For data permissions it's trickier. MCP uses OAuth for authentication but each server can have different expectations for access to the external service. Some servers let you use a service account where you can narrow the scope of access but others assume a token minted from an admin account which means the MCP server might have access to things beyond what the agent using the server should.
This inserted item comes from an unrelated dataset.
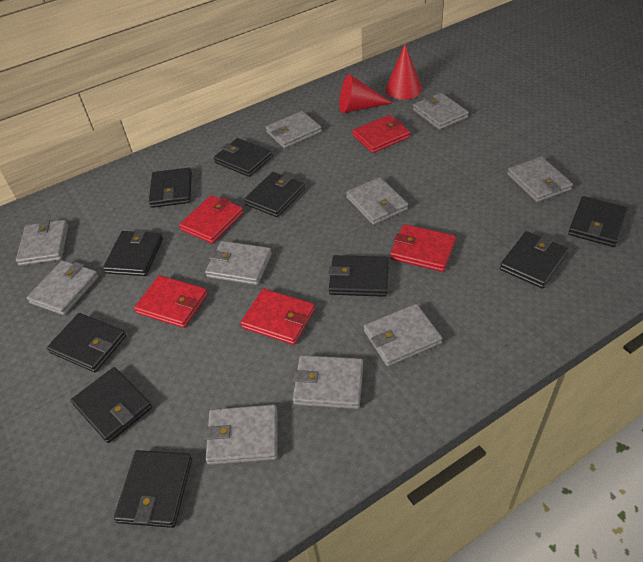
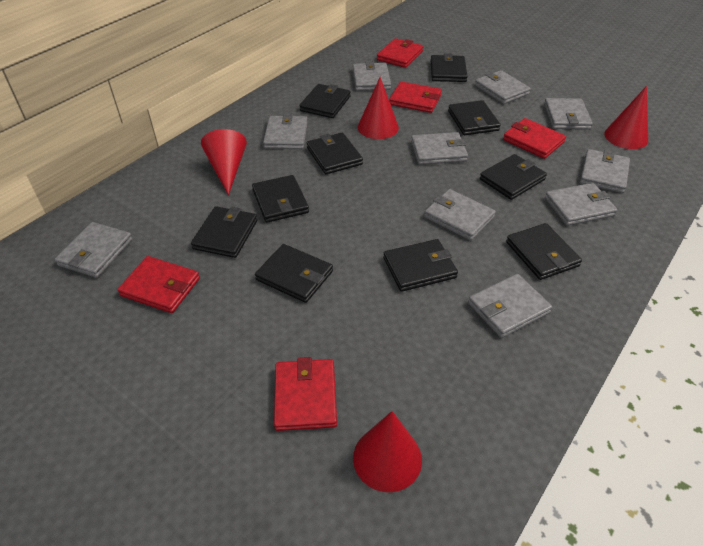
red cone: 2 -> 4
So for that, we have an MCP proxy that lets us define custom permissions for every tool and resource, and at runtime makes permission checks to ensure the agent only gets access to the subset of things we define ahead of time. (We're using SpiceDB to implement the authorization logic and checks) This works well for product agents because they can't add new execution paths. For coding agents, we've tinkered with plugins/skills to try to do the same but ultimately they can build their way around authorization layers that aren't part of the runtime system so it's something we're still trying to figure out.

---

[0] https://www.luiscardoso.dev/blog/sandboxes-for-ai

▲

LelouBil 3 hours ago | parent [-]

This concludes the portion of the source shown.